夏侯惇「貴様だけには絶対に負けん。我が部下たちを殺したお前にだけは」
関羽「部下?」
夏侯惇「お前にとっては、蝿同然の出来事だったんだろうな。孔秀・韓福・孟坦・卞喜・王植・秦琪・蔡陽、お前がかつて、攻略した瑯琊と東海を治めていた将たちだ。俺の可愛い部下たちだった。貴様のことは絶対に許さん。貴様の手など借りずともこの倉亭、俺が落としてくれる」
意気揚々と進軍していく夏侯惇であったが私怨に駆られ勝手な行動をしてくれたことで関羽にとっても馬超にとっても命拾いするのである。
袁尚「敵の第一陣は、夏侯惇ですか」
郝昭「あのように勢いよく馬で駆け上がるなんて、猪武者は助かります。この倉亭新城の恐ろしさをお見せしましょう」
勢いよく坂を駆け上っていく夏侯惇軍であったが眼前に突如として現れた堀に次々に落ちていく。

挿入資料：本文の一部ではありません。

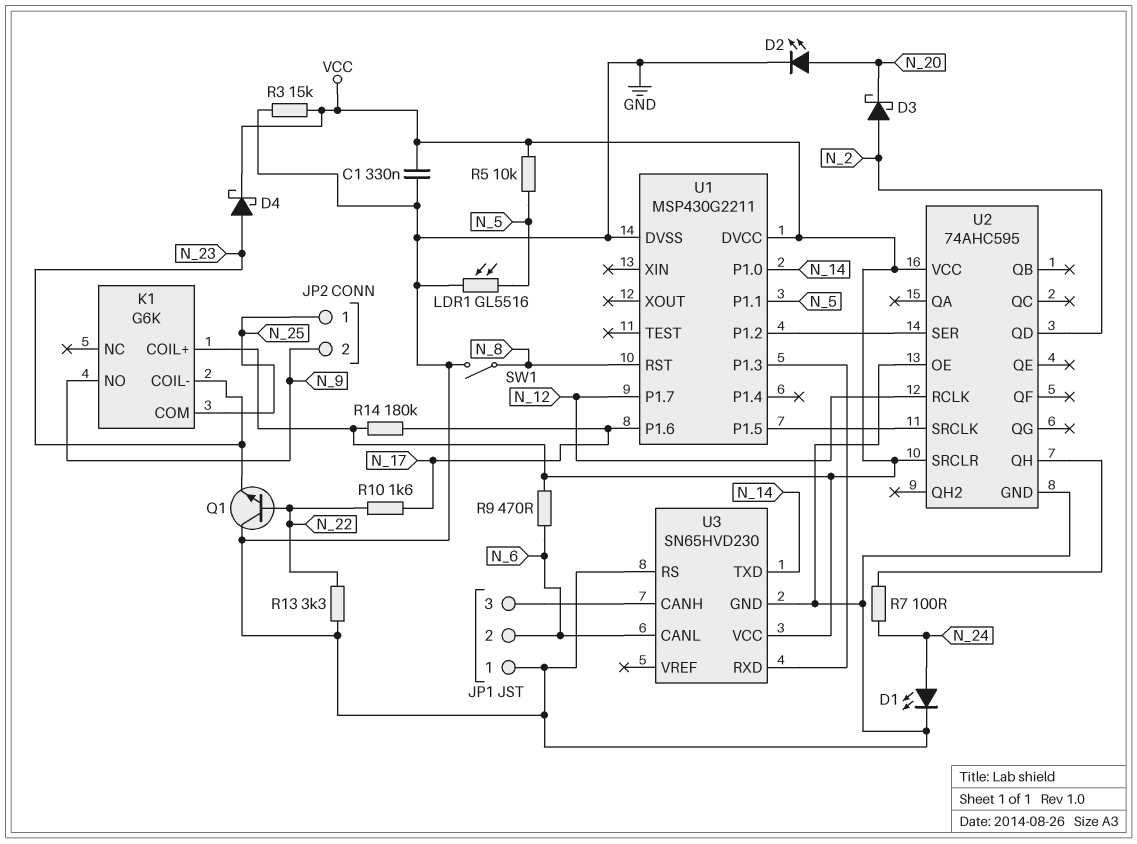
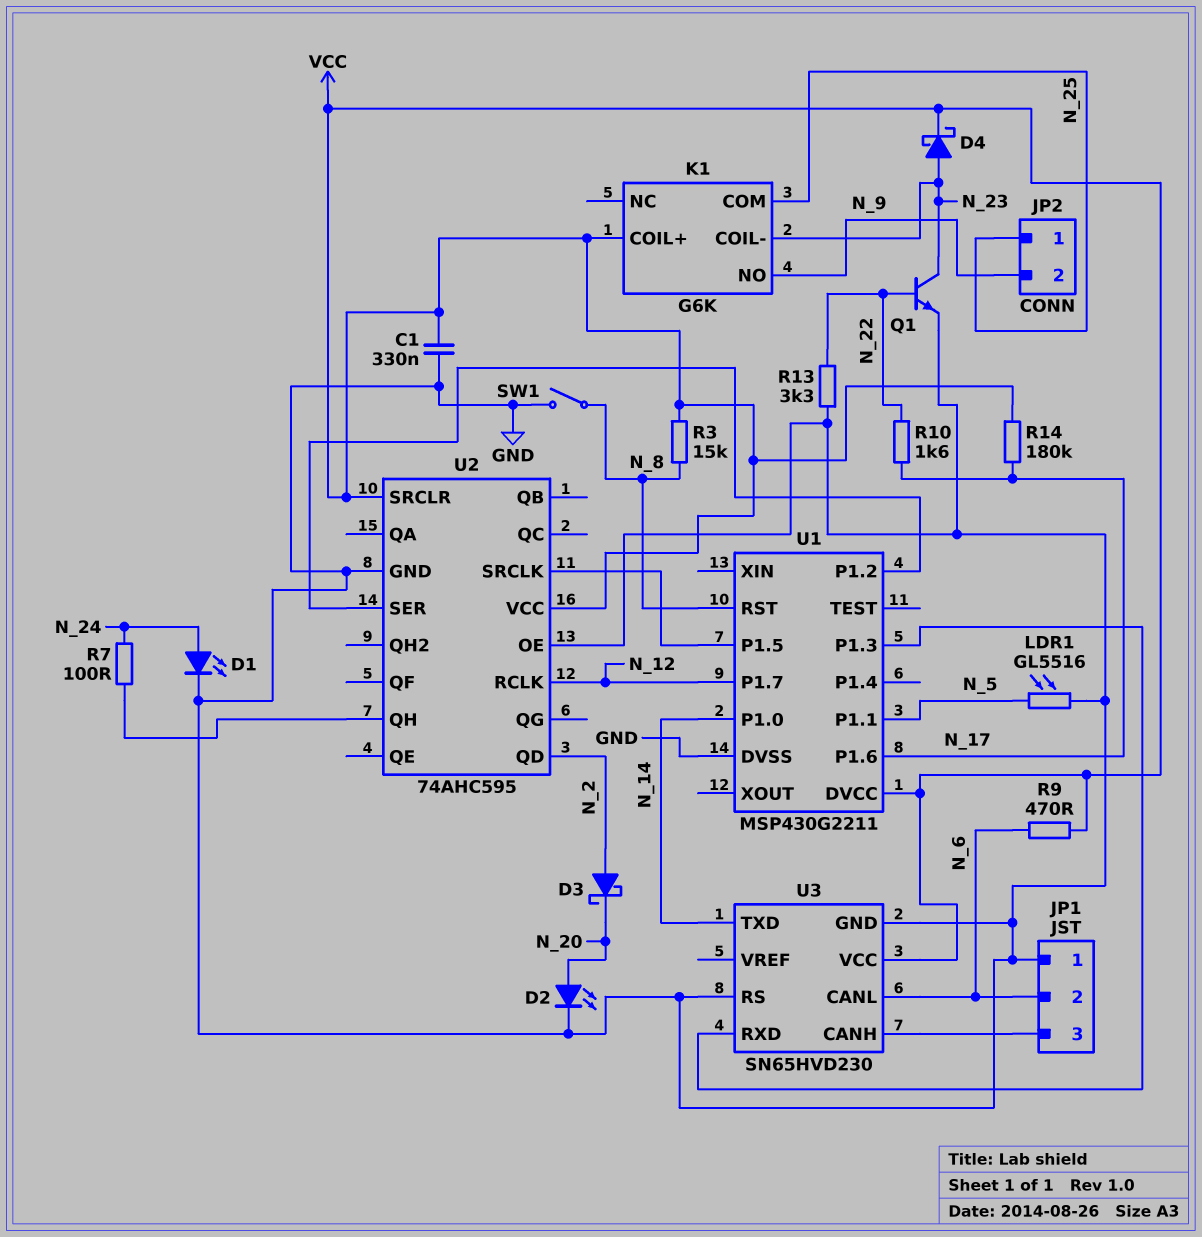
Q1: NPN (B N_22, C GND, E N_23) -> NPN (B N_22, C N_23, E GND)
R3: 15k (GND, VCC) -> 15k (N_8, VCC)
R5: 10k (N_5, VCC) -> none

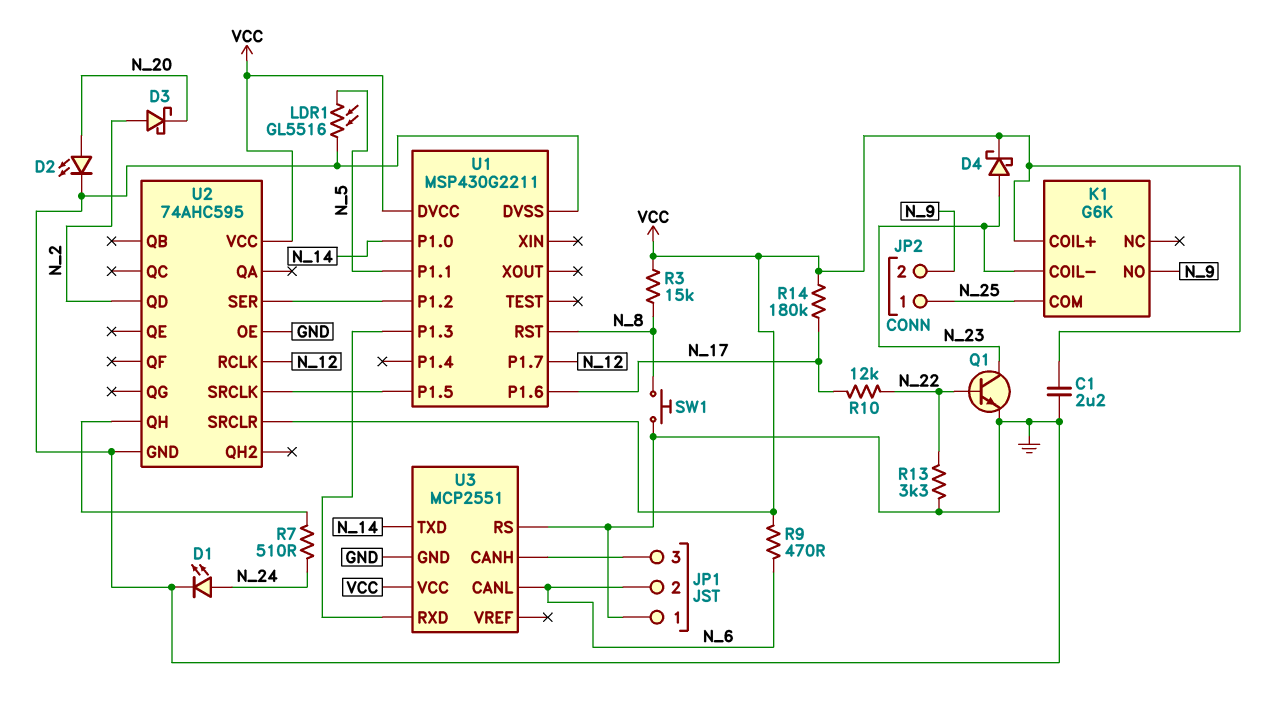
C1: 330nF (GND, VCC) -> 2.2uF (GND, VCC)
R7: 100 (N_24, U2/QH) -> 510 (N_24, U2/QH)
R10: 1.6k (N_17, N_22) -> 12k (N_17, N_22)
SW1: switch (GND, N_8) -> button (GND, N_8)
U3: SN65HVD230 -> MCP2551

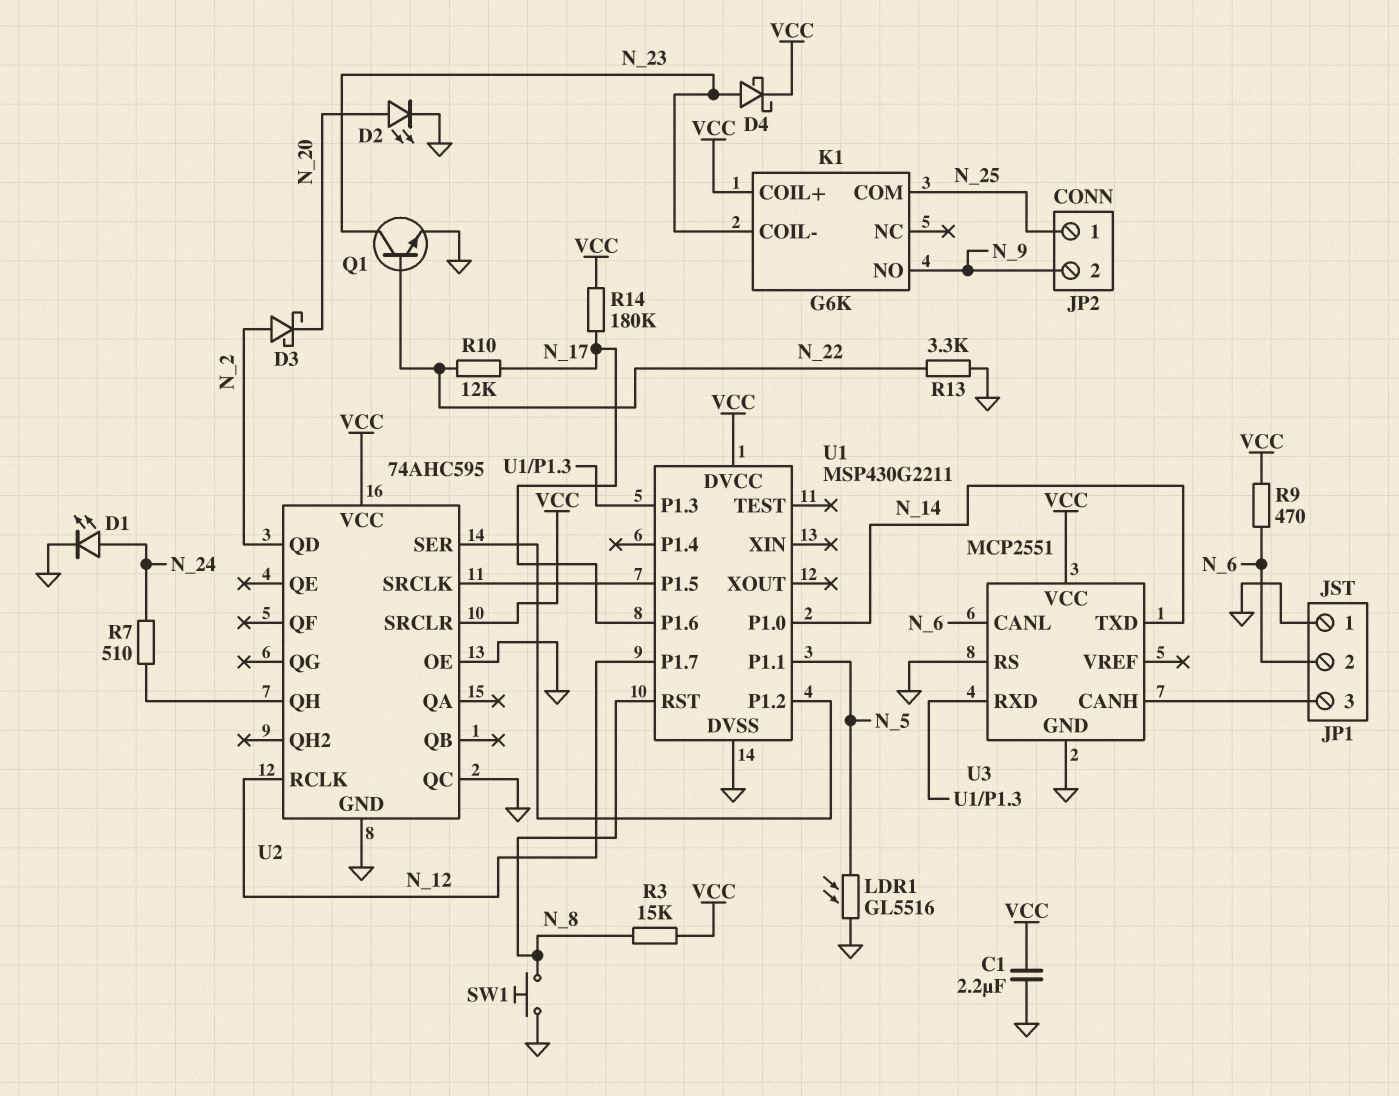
U2 pin QC: none -> GND

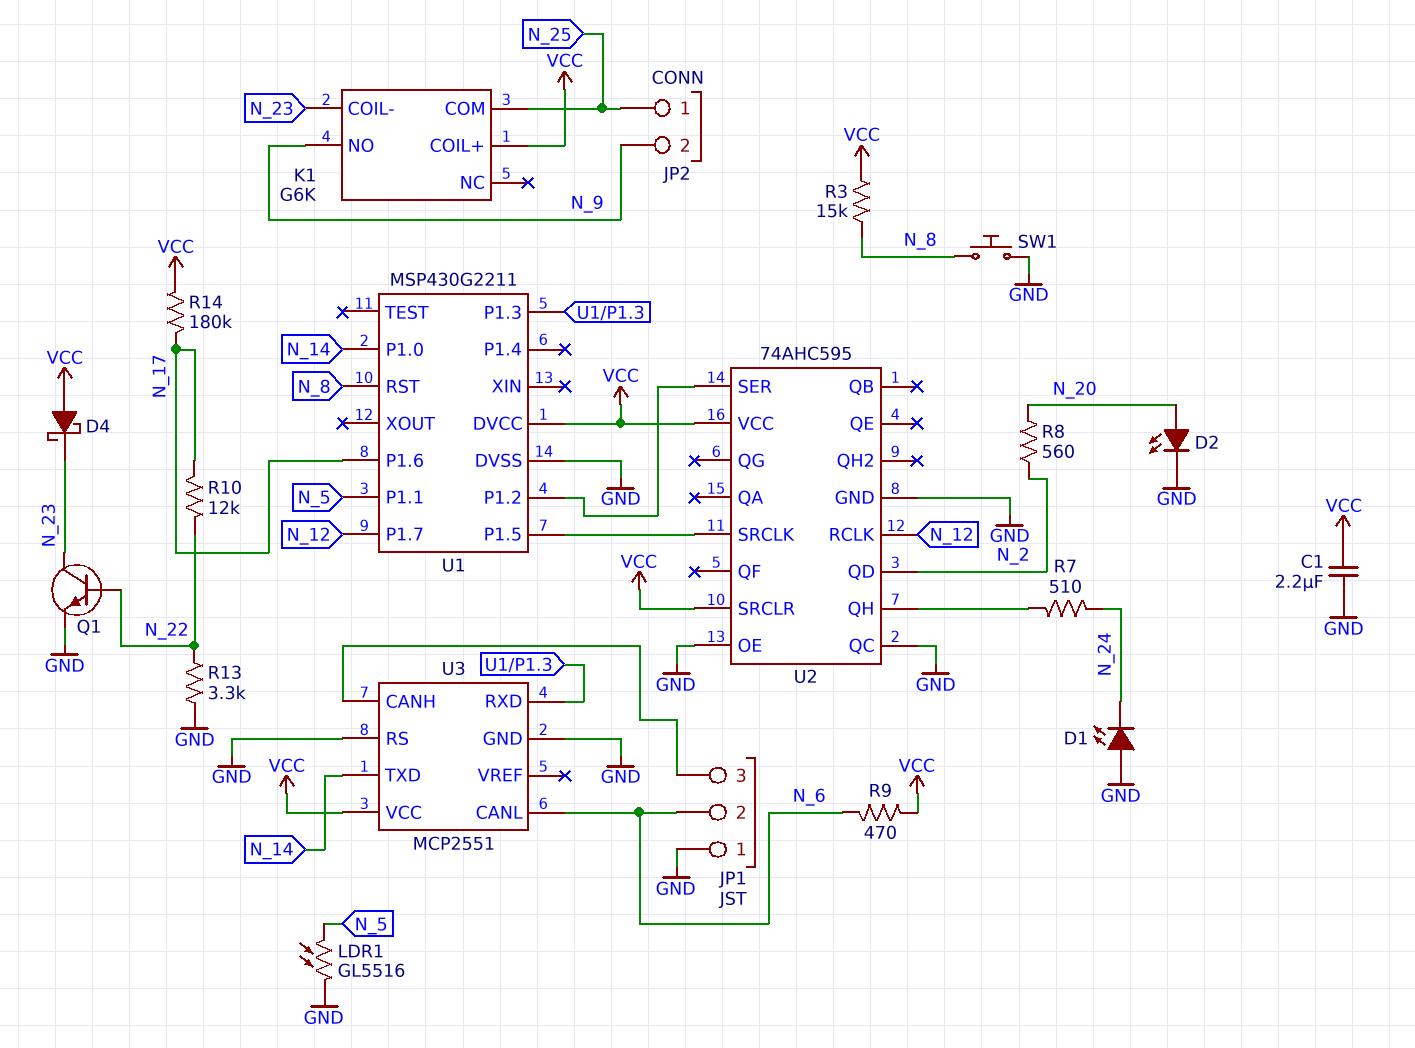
D1: LED (A N_24, K GND) -> LED (A GND, K N_24)
D3: schottky (A N_2, K N_20) -> none
D4: schottky (A N_23, K VCC) -> schottky (A VCC, K N_23)
R8: none -> 560 (N_2, N_20)

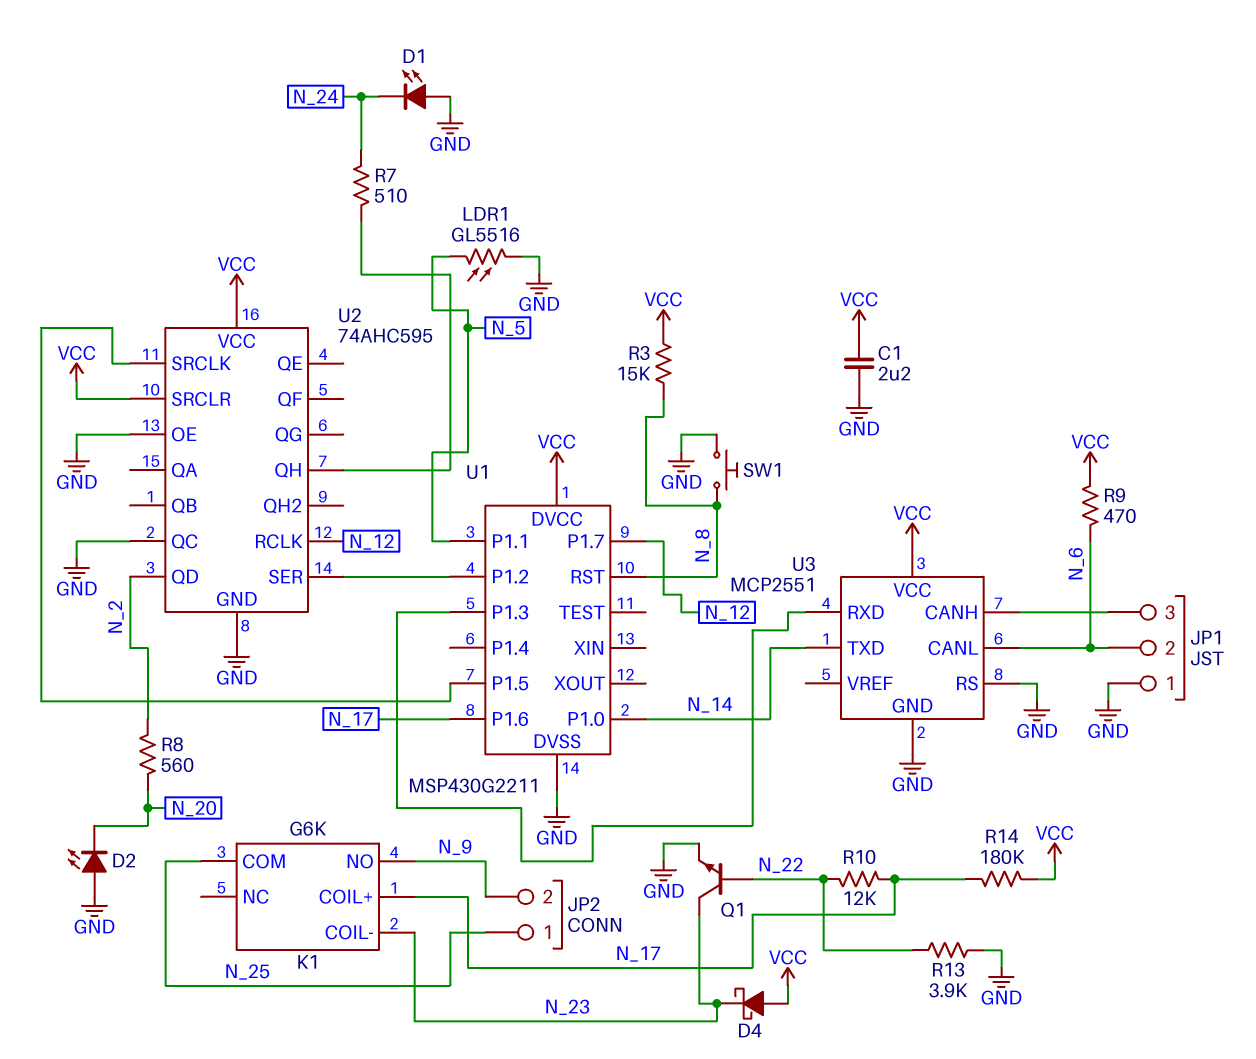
D2: LED (A N_20, K GND) -> LED (A GND, K N_20)
K1 pin COIL+: VCC -> N_17
R13: 3.3k (GND, N_22) -> 3.9k (GND, N_22)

夏侯惇兵「夏侯惇様のために。この城を落とすのだ。こんな坂なぞ。準備運動にちょうど良いわ。うわぁーーーーーーーーーー」
夏侯惇「どうしたお前たち?」
突然視界から消える兵たちに戸惑う夏侯惇。次の瞬間には、兵たちが消えたあたりに向かって、弓の矢が浴びせられていた。
夏侯惇兵「逃げ場のないここに弓の雨が降ってくるぞ。馬を盾にするんだ」
馬「キャイン」
穴に落ちた夏侯惇兵たちは、助かるために馬を盾がわりに使おうとする。しかし、死ぬことがわかっていて暴れない馬は居ない。弾き飛ばされたり、踏み潰されたりで、そこはまるで地獄への入り口となっていた。ようやくことの次第を理解した夏侯惇であったが時すでに遅かった。多くの兵を壊滅させてしまった後だった。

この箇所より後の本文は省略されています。